Missing something has long been a fact of life on the Pro Tour. Some people didn’t get the memo on Elves. Some didn’t get it on Affinity. Some didn’t get it on Mono-Black. And some didn’t get it on Slivers. Jacob Van Lunen even actively references Hron in the coverage of his and Lachmann’s Sliver-fueled victory in San Diego. My own playtest partner for the event, Jim Hustad (playing at that event with Gaudenis Vidigiris), was shocked at how many people failed to realize the value of many cards, even as high as the Top 16, and in my first conversations with Van Lunen, it was gratifying to see someone had gotten the memo that Hustad and I had gotten about card values.

This Limited metagame development can only happen when discourse is involved on a deep level of your regular drafting.

MODO almost never supplies this. It’s simply too easy to have it all reduced to, “I went 3-0, lol. Green/Red is teh best!”

Constructed Too!

The disadvantages of MODO for Constructed are absolutely less pronounced, but they are real:

1 — Lack of Actual Factual Scouting

At a tournament in the real world, you can walk around a room and see who is winning. This can matter a lot. While the tournament practice room can be scouted (within the limits of any participant there), the value from this is much lower than the value of being at Round 6 of an event and checking out, in a glance, the top performing decks, and watching them play out against each other.

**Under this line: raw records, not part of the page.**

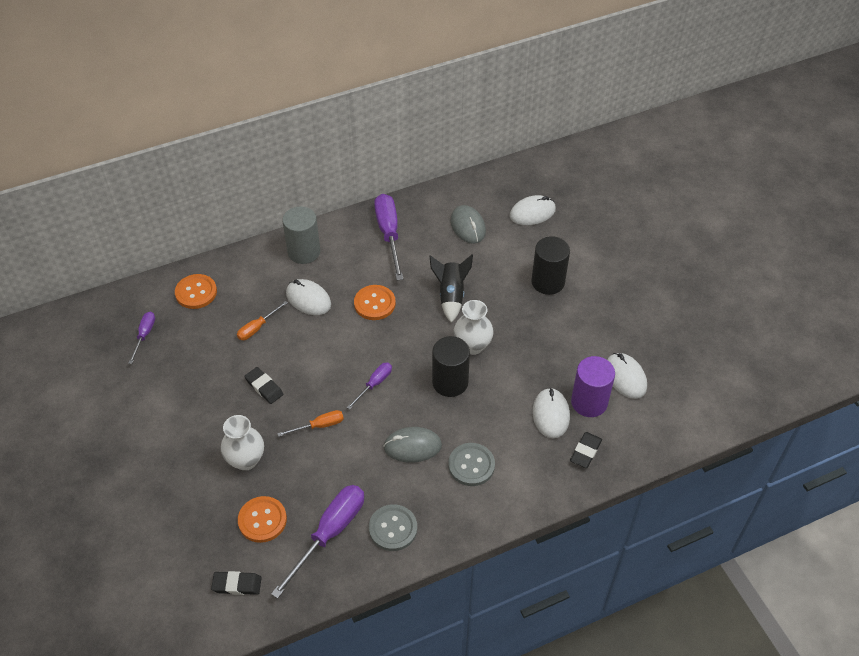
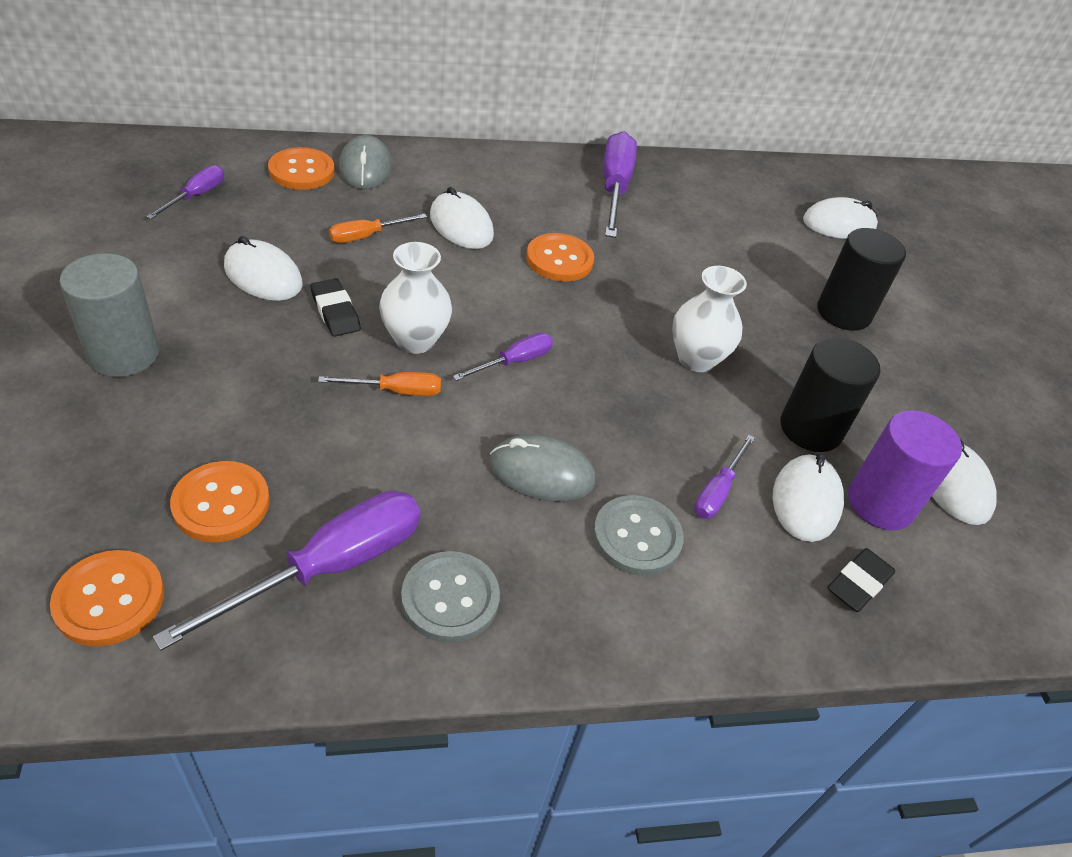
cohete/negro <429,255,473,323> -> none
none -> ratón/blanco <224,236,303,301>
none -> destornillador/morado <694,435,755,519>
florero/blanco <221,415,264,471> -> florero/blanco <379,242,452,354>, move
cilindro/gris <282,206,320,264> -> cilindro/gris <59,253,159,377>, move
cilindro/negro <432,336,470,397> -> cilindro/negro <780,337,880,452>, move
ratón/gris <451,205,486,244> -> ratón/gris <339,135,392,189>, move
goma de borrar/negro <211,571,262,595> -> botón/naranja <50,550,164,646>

Maybe the kid at the top table with Zoo playing Lightning Angel is playing a subpar deck. Winning isn’t everything, after all; he could have gotten lucky. But, you get a far better opportunity to check out what he’s doing and decide for yourself.

2 — Time Constraints

MODO might let you shuffle quickly, but everything else sure takes a hell of a lot longer. How long can it take you to gun games in real life? With the right partner, you can make a ton happen. With one playtest partner, Nathan, I was able to gun around sixteen games in slightly less than an hour as I prepped for a potential opponent in the Top 8. I walked into the Top 8 with a solid plan based on the lessons from those sixteen games. Doing such a thing in MODO would have been impossible.

3 — The Joys of Spectators

Unlike the “Tournament Practice” room, seeing your community play Magic, there is often a sense of ownership that comes into preparation. “John’s” deck becomes a kind of communal property, as everyone tries to make the deck better, calling out suggestions in real time to problems that are faced. “What about running another Jitte?” “Why not try out Repeal?”

Further, in trusted spaces that can get built up in a Magic community, “secret” decks can be played. People are less apt to share each others’ decks. “Jeremy’s” secret sideboard card for some particularly rough matchup might completely turn a match over, but you might not want to test that against some virtually nameless opponent, who very well might be someone that will further disseminate the concept to the hive-mind.

Denouement

For a lot of people, this might be a moot point. You might not have a Magic community near you to try to take advantage of. If this is the case, you should actively work at being a part of one. You should actively work at building one, if you can. It matters a lot if you want to succeed in this game.

The hive-mind has given the game a lot. Access to it is deeply important if you want to compete these days. But it cannot be overlooked how valuable it is to have access to something that is more akin to family and friends. Even if you are a cold-hearted player who is only interested in things that improve your situation, it is to your absolute benefit to be a part of a community and to raise it up.

Doing anything else is simply selling yourself short.